Of course this does still illustrate that saving a .docx as .doc can spoil the formatting.

Related posts:

  1. Docx on a Mac: still rough without Microsoft Word
  2. Word 2007 bug: ask for RTF, get DOCX
  3. SharePoint – the good, the bad and the ugly
  4. OpenDocument comes to Microsoft Word and Excel
  5. Microsoft moves to protect its Office business in format war

4 comments to Word 2010 ugly font in .doc format

  • Sumanth

    This seems to be a kerning issue – as you might be aware, Office 2010 has introduced some new OpenType typography features and there is a good chance that the issue that you are seeing is related to that. Kerning is not supported in .doc formats and hence the visual difference between characters.
    On a broader note, I don’t think your assumption that there is excellent compatibility between doc and docx is necessarily true!

  • Peter Ibbotson

    Not a huge surprise, word does it’s own kerning of fonts (or least the earlier versions did) which makes it nearly impossible to use a barcode font, it’s possible in docx mode it uses windows for kerning, but falls back to the internal word kerning engine in doc mode for compatibility.

    Wordpad uses windows to display text, try saving as an RTF and see what it looks like in Wordpad. (or cut and paste using the same font to see) I haven’t looked into this for several years (since the word 2003 era) but word was definitely odd.


  • Ian Easson

    Sumanth is right; Peter Ibbotson is wrong.

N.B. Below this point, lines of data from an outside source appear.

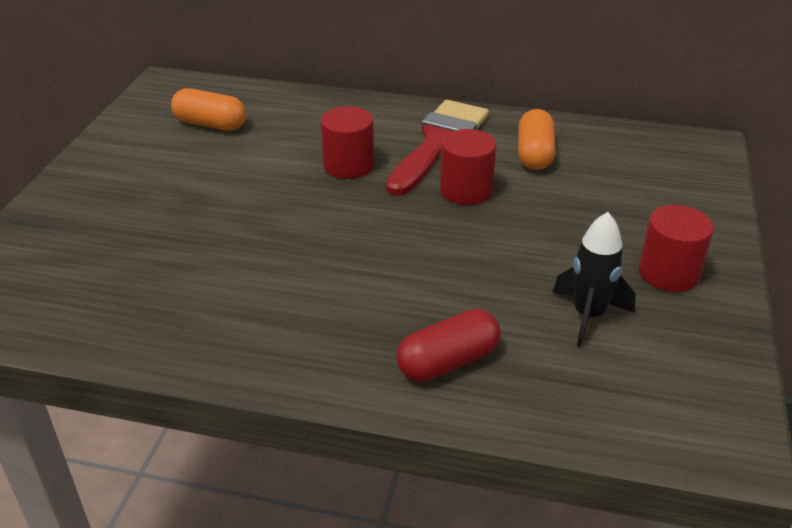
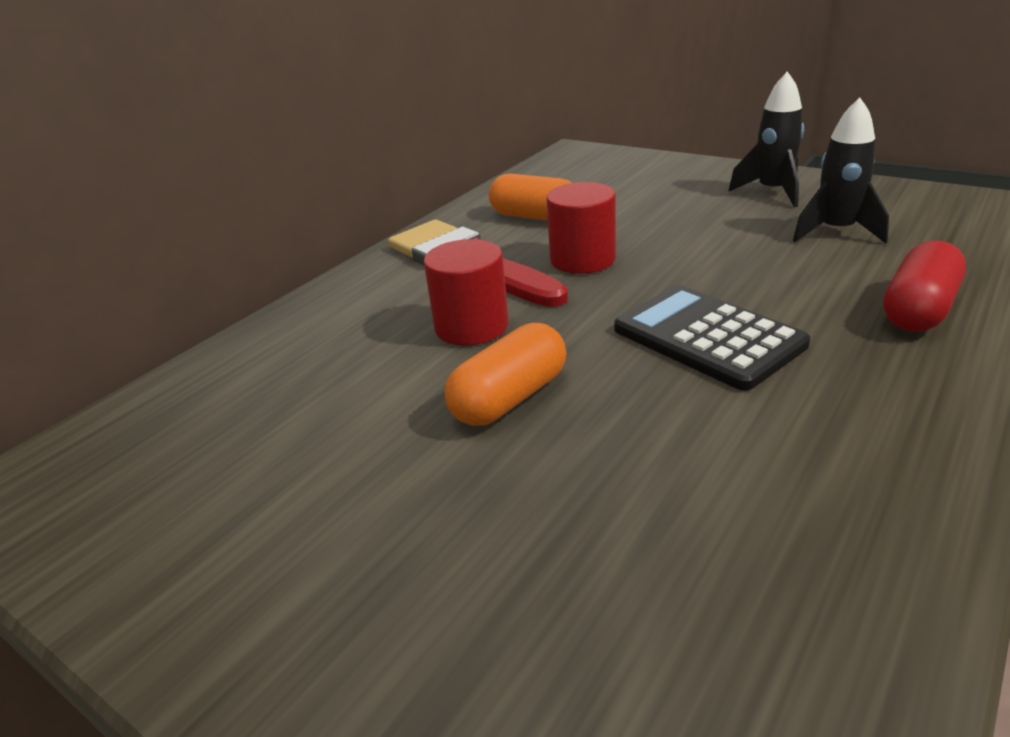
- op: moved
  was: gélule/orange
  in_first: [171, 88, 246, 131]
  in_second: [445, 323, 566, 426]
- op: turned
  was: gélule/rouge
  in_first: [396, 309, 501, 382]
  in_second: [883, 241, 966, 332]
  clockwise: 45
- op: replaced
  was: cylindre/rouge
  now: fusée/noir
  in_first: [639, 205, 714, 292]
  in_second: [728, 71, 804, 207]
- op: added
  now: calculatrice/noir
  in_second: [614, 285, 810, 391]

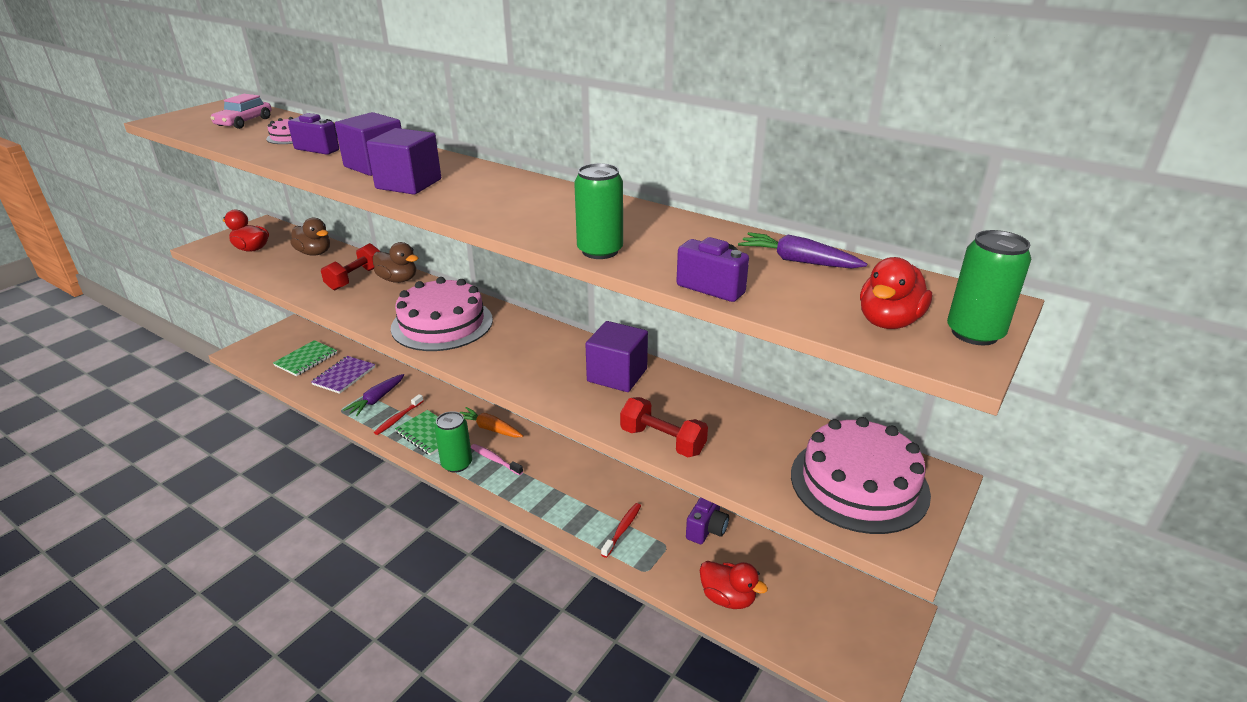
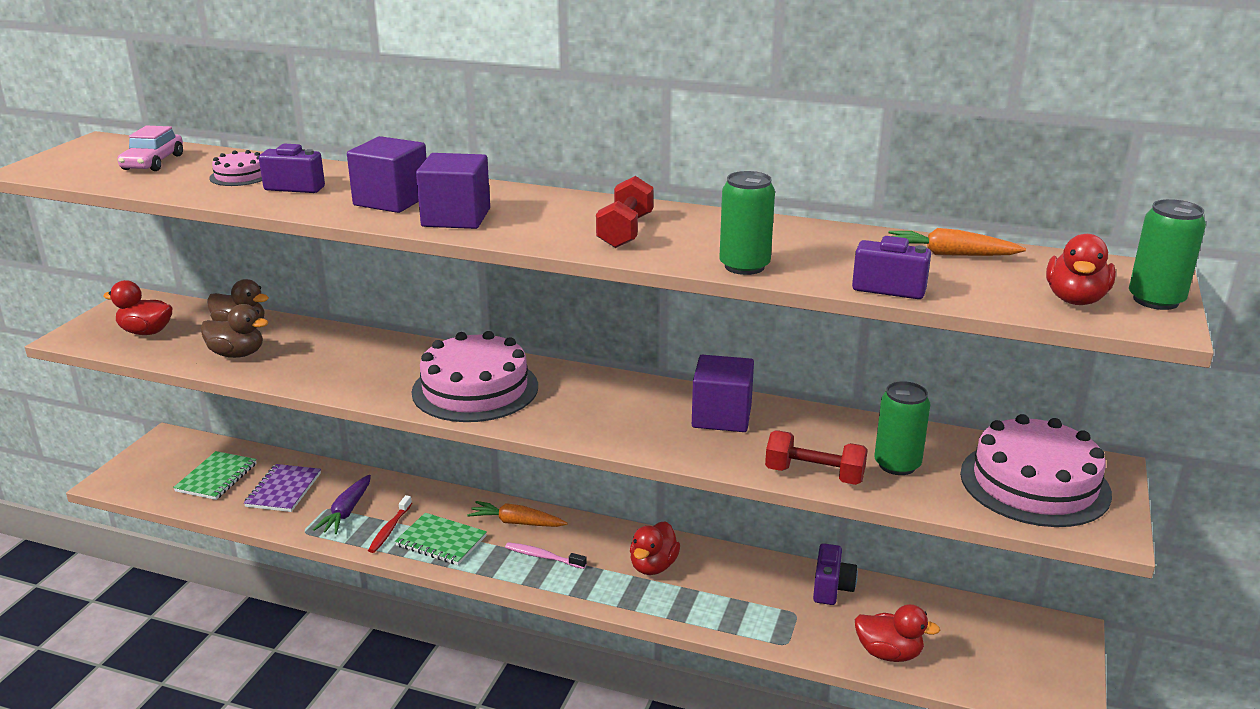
- op: moved
  was: haltère/rouge
  in_first: [321, 243, 381, 290]
  in_second: [596, 176, 654, 248]
- op: moved
  was: canard/marron
  in_first: [373, 242, 418, 283]
  in_second: [200, 304, 268, 358]
- op: moved
  was: canette/vert
  in_first: [434, 411, 472, 473]
  in_second: [874, 381, 930, 475]
- op: removed
  was: brosse à dents/rouge
  in_first: [601, 503, 641, 558]
- op: recoloured
  was: carotte/violet
  now: carotte/orange
  in_first: [738, 232, 867, 268]
  in_second: [888, 228, 1026, 256]
- op: added
  now: canard/rouge
  in_second: [630, 521, 680, 575]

    In Word 2010, click on the “font” down arrow in the home tab. A dialog box will open up. Click on the “Advanced” tab. There you will find a whole slew of controls over things like kerning, ligatures, spacing of numbers, etc. You can also make these defaults or not.

  • Kristi

    I am using MSWord 2010 and I have a couple of contract template documents, saved in the .docx file extension. All paragraphs are justified. On the screen the font looks fine, if a little squished in a few places. BUT when printed random letters will be on top of each other or even reversed. Is that a “Kerning” thing? (which the Kerning option is unchecked in the Font ribbon)
    I realize that this was a 2010 topic but hoping somebody will see this. Thank you!